BTW---- someday --- hopefully a long time from now --- I will move my leucs to one of my  36"H  exos
They LOVE to climb.

----------



----------


## tonyball

That's awesome! I hope this new group produces better than the current group I have, seems to me that I read somewhere Leucs are season breeders and based on what you say about eggs disappearing I probably need to check the huts more often 







> Gosh , Tony 
> I wish you lived closer.
> Mine have become quite comfortable and proficient at procreating  
> 
> They ,very recently, decided they were ready
> In the past month:
> 5 tads out of the enclosure
> 5 eggs developing , nicely - out of the enclosure
> more eggs in the enclosure - found today .....sigh
> ...

----------


## Happy Frog

It's funny you updating and what you've said in your post...

I myself am building up what I call a super colony of standard, nominant Leucs.  This colony will be for my own personal enjoyment and any offspring will stay with me.  What I'm doing is buying 2-3 frogs from different breeders/lines, maybe 4-5, and have them all together in a large enclosure.  I already have the aquarium.  It's a 210 gallon and the dimensions are roughly 72x24x29.  I've had this aquarium for several months and have been trying to decide what to do with it.  I actually took the aquarium from someone to pay off his debt to me when I used to raise African Cichlids.  I used to barter quite a bit and I'm still trying to squeeze my money out of some of these guys. :Mad: 

It's going to be a daunting task trying to set the whole thing up but I'm going to do it.  My biggest problem is constructing the background.  I'm not really good at it.

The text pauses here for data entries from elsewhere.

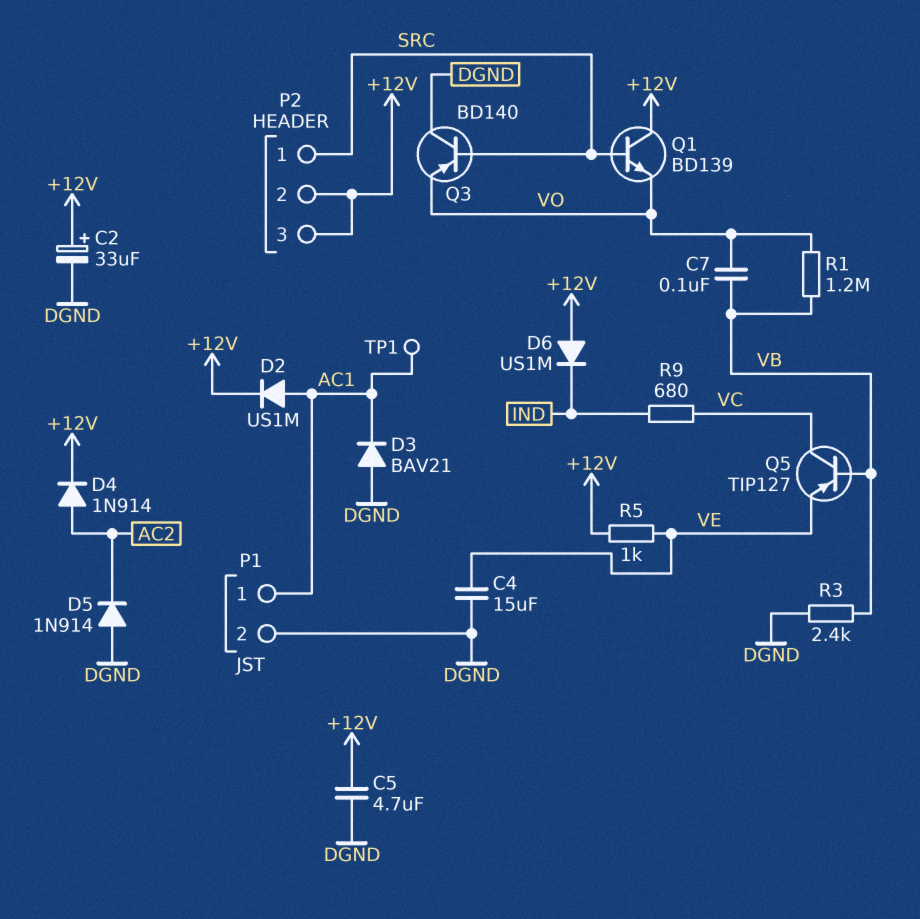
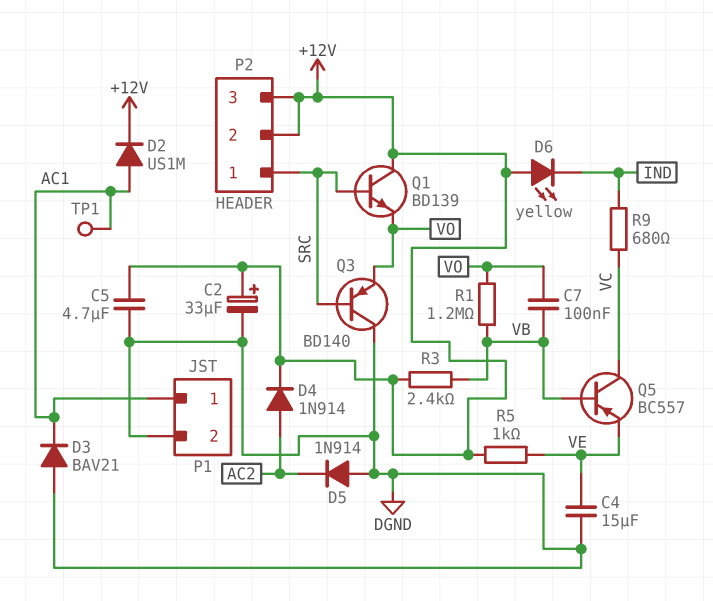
D6: diode US1M (A +12V, K IND) -> LED yellow (A +12V, K IND)
Q5: PNP TIP127 (B VB, C VC, E VE) -> PNP BC557 (B VB, C VC, E VE)
R3: 2.4k (DGND, VB) -> 2.4k (+12V, VB)

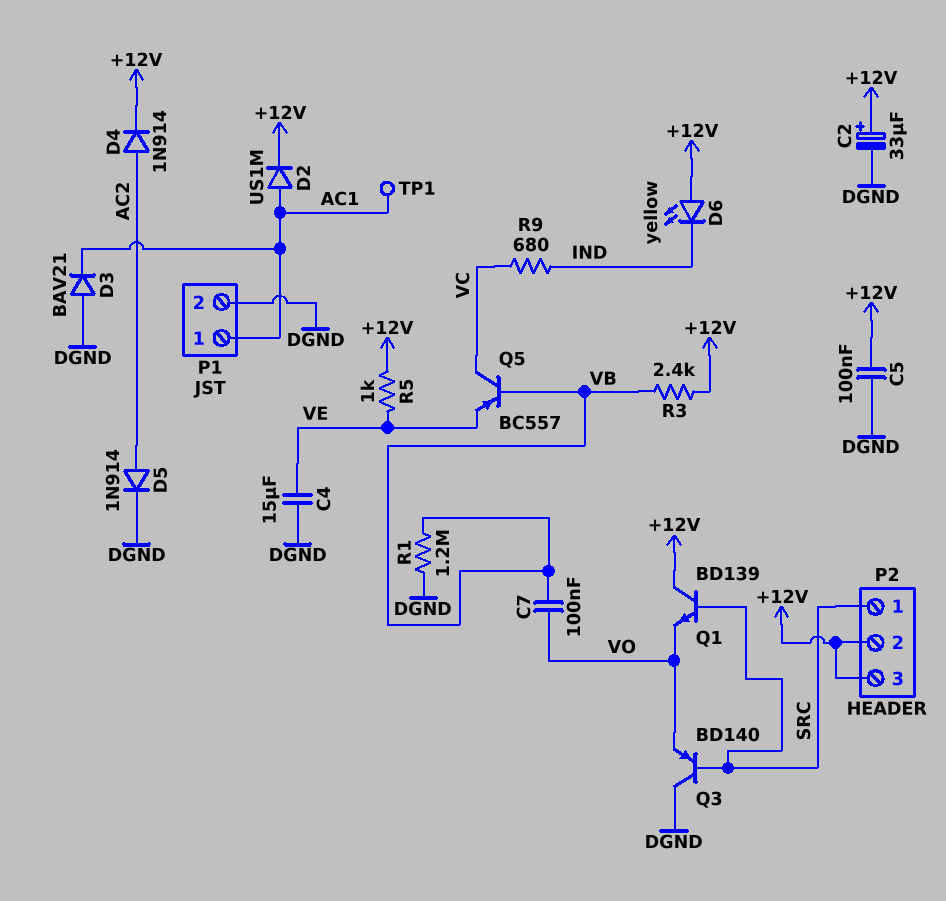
C5: 4.7uF (+12V, DGND) -> 100nF (+12V, DGND)
D5: diode 1N914 (A DGND, K AC2) -> diode 1N914 (A AC2, K DGND)
R1: 1.2M (VB, VO) -> 1.2M (DGND, VB)

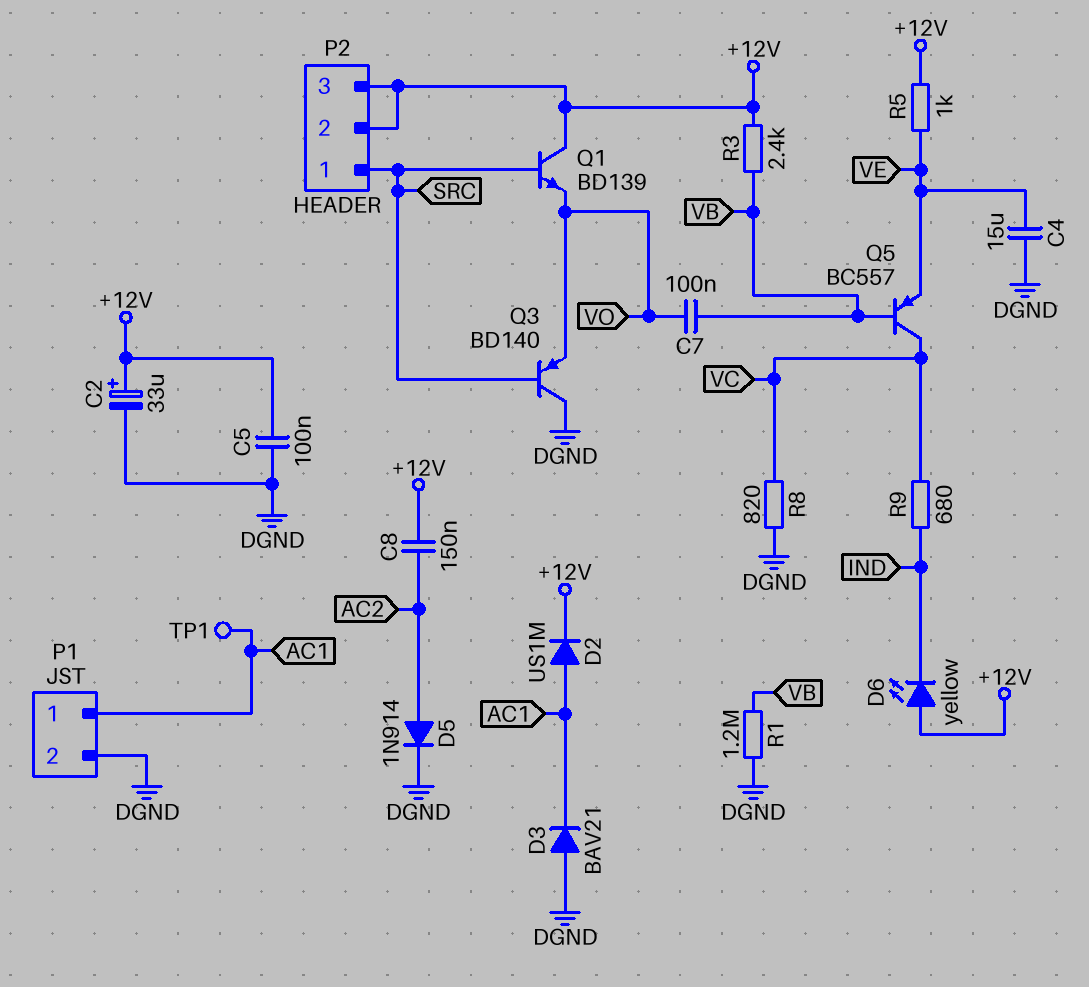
C8: none -> 150nF (+12V, AC2)
D4: diode 1N914 (A AC2, K +12V) -> none
R8: none -> 820 (DGND, VC)

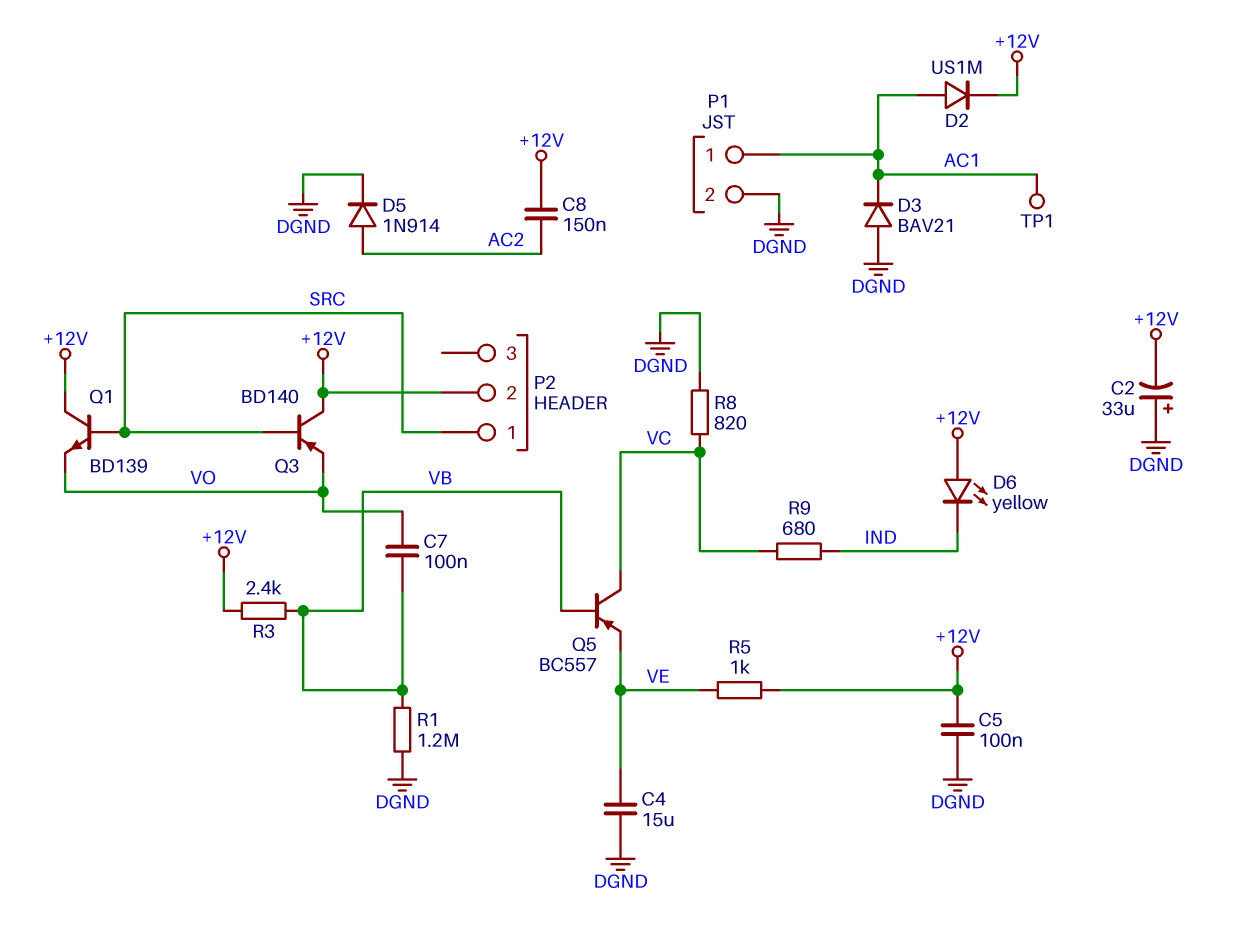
C2: 33uF (plus +12V, minus DGND) -> 33uF (plus DGND, minus +12V)
P2 pin 3: +12V -> none
Q3: PNP BD140 (B SRC, C DGND, E VO) -> PNP BD140 (B SRC, C +12V, E VO)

I'm not sure when I'm going to start but I'll keep you posted if and when I begin it.

----------


## tonyball

that sounds like its gonna be an interesting project for sure, definitely keep me posted





> It's funny you updating and what you've said in your post...
> 
> I myself am building up what I call a super colony of standard, nominant Leucs.  This colony will be for my own personal enjoyment and any offspring will stay with me.  What I'm doing is buying 2-3 frogs from different breeders/lines, maybe 4-5, and have them all together in a large enclosure.  I already have the aquarium.  It's a 210 gallon and the dimensions are roughly 72x24x29.  I've had this aquarium for several months and have been trying to decide what to do with it.  I actually took the aquarium from someone to pay off his debt to me when I used to raise African Cichlids.  I used to barter quite a bit and I'm still trying to squeeze my money out of some of these guys.
> 
> It's going to be a daunting task trying to set the whole thing up but I'm going to do it.  My biggest problem is constructing the background.  I'm not really good at it.
> 
> I'm not sure when I'm going to start but I'll keep you posted if and when I begin it.

----------


## Happy Frog

> that sounds like its gonna be an interesting project for sure, definitely keep me posted


I'm trying to research the best way to construct a vivarium this size so that it will last a long time.  I'm also trying to figure out the optimal amount of D. leucomela to put in it.  I'm thinking eight Leucs may be the best amount.  I have a trio(1 female and 2 males) in a 18x18x24 Exo Terra.  Four of those Exo Terras  will fit into the 210 gallon, but I don't think 12 Leucs would be a good amount in a six foot long vivarium no matter the depth or height.  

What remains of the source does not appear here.